Somewhat incongruously, the Preface (by Biji Koshy, Faleiro’s college mentor) attributes the removal of ‘a pimple on the face of Mother India’ (Nehruism) to the de-facto liberation of Goa being orchestrated by the “indefatigable” Menon, he of the “mesmerising nine-hour-long (UN) speech”. The soaring prose adds that “the conquest started in 1498 by Vasco da Gama at Calicut… was ended in 1961 by Calicut native Menon”.

Faleiro repetitively supporting this assertion will needle readers because Menon is seen as the key architect of India’s 1962 war debacle.

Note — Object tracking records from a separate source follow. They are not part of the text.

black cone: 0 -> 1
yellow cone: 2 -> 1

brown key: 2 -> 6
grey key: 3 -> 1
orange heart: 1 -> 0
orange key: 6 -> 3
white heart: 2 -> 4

The author, in fairness, doesn’t hesitate to bring out the counter-truth that if PM Nehru is on record asking operations-in-charge, Southern Army Commander Gen JN Chaudhuri, for his conquest timeline (three days or less) on October 24. 1961, he obviously knew and approved the invasion. What Menon hid deceitfully from Nehru was the exact time of launch of the offensive.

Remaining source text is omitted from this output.